Popular notions go that gambling create bad tempers in gamblers. Movies often picture them in brawls with other people, especially their spouses. Does gambling really stimulate bad temper in gamblers? If so, how do we stop gambling from eating up the mood of gamblers?

The culprit really is not gambling per se but how people take winning and losing in gambling. It’s mishandling stress. Anybody in any activity who fails to handle stress properly will end up being bad tempered. Even saints, being non-gamblers, would explode with bad temper if they let stress and work pressure get the better of them. The only consideration is that, gambling causes stress more than any other activity.

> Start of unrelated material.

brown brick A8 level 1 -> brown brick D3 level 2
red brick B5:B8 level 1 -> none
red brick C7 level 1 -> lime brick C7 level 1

Why? Here are some facts:

Card game gamblers sit all day without much physical activity. Others standing up also stress out and strain the legs and feet. Dormancy plus gambling distress can be a health time bomb. Gambling stress can build up in the nervous system and trigger a regular hot temperament. This can manifest even in non-gambling situations. Once the bad temper becomes habitual due to improper gambling stress coping, the notion is enforced—that gambling creates bad temper in gamblers.

The inordinate drive to win both elicits stress in wanting to win and in avoiding losing. Gambling is simple winning or losing, so each time gambling sessions are going, there’s a continuous gambling stress stimulated by this gambling drive.

So what should gamblers do to get rid of bad tempers? Simple tips are below:

Keep gambling as a hobby, not a vice. Enjoy what it results in, whether a win or a lost, and do not desperately desire to win. Winning is strategy and chance. It doesn’t rely on one’s desperation to win. Desperate or not, if one wins, one wins. As long as one maintains an attitude of neither wanting to win or to lose, gambling stress levels will be at normal range.

Losing in gambling is bad but feeling bad about it won’t turn it into a win. Psychologists have been saying for years now that it is healthy to laugh at one’s own mistakes and foibles—losing included. Sometimes it’s hard to fight the temptation to hate the guy who’s making you lose. This is the number one stressor. The best defense against stress (and malice) is to laugh at one’s losing or bring a book of jokes along and read a line or two each losing time. When done with the book it’s quitting time.

Gambling and stress concoct bad temper. But gambling with proper stress coping is a good hobby.